Les artistes ont exécuté vaillamment cette partition difficile, qui, pour en donner une idée sommaire, semble se rapporter à la tradition musicale de Gluck et de Spontini. La mise en scène était splendide et digne des efforts que fait le grand-duc actuel pour maintenir à Weimar cet héritage de goût artistique qui a fait appeler cette ville l’Athènes de l’Allemagne.

La salle du théâtre de Weimar est petite et n’est entourée que d’un balcon et d’une grille ; mais les proportions en sont assez heureuses et le cintre est dessiné de manière à offrir un contour gracieux aux regards qui parcourent la rangée de femmes bordant comme une guirlande non interrompue le rouge ourlet de la balustrade. L’absence de loges particulières et la riche décoration de la loge grand-ducale lui donnent tout à fait l’apparence d’un théâtre de cour, et l’effet général est loin d’y perdre. L’œil n’est heurté ni par ce mélange de jolies figures de femmes et de laides figures d’hommes qu’on remarque ailleurs sur le devant des loges et des amphithéâtres, ni par cette succession de petites boîtes ressemblant tantôt à des tabatières, tantôt à des bonbonnières, qui divisent d’une façon si peu gracieuse les divers groupes de spectateurs.

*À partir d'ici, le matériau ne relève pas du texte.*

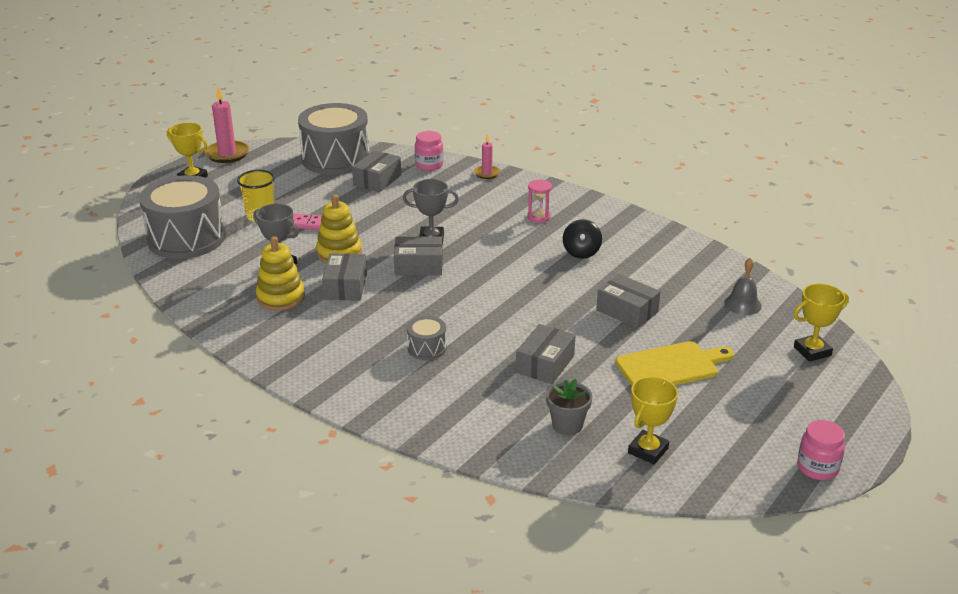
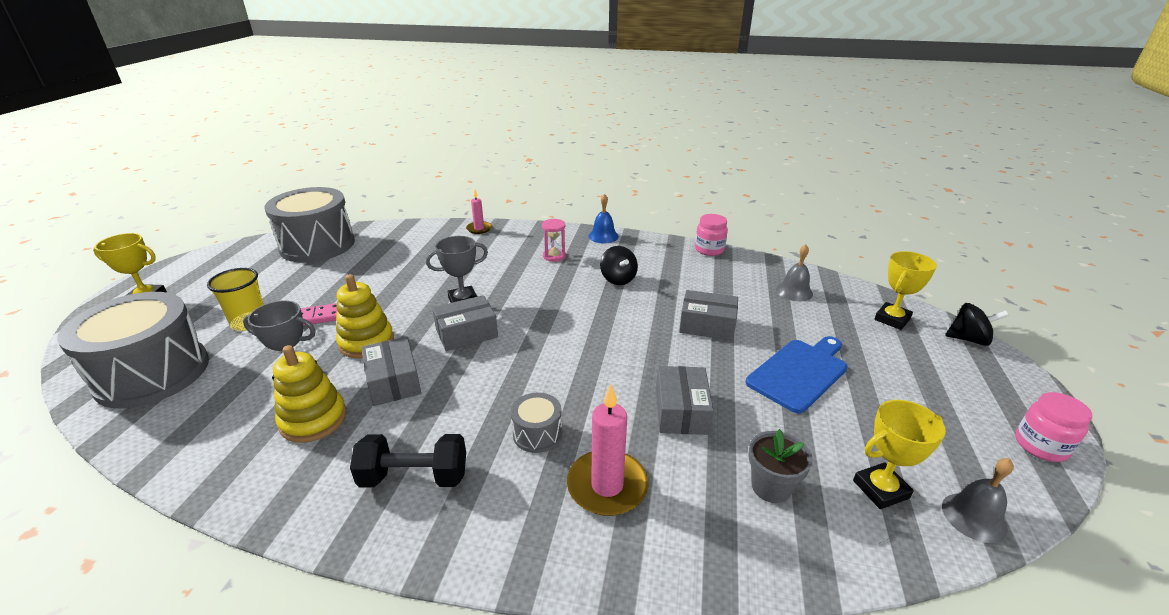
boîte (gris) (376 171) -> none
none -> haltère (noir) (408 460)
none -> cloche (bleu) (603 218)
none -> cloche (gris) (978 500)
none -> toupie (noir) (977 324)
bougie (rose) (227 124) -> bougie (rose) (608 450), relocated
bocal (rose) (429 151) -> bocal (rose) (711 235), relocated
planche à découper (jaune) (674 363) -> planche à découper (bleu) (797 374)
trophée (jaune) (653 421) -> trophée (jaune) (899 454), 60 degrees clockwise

Mais revenons à Wagner, le poète et le compositeur de la soirée. Les difficultés de tout genre que renfermait son opéra semblaient devoir en réserver l’exécution aux plus grands théâtres seulement. Or, Wagner, mêlé aux événements de Dresde du mois de mai 1849, connu pour ses opinions démocratiques, réfugié en Suisse, n’eût probablement point trouvé, à l’heure qu’il est, et de longtemps encore, un théâtre de quelque grande capitale qui eût consenti à mettre son opéra au répertoire, d’autant plus que cet opéra n’est point écrit en vue d’un succès banal. On doit une véritable reconnaissance à la cour éclairée de Weimar, qui étend sa protection aux œuvres de génie, sans s’informer de ce qui n’est point du domaine de l’art.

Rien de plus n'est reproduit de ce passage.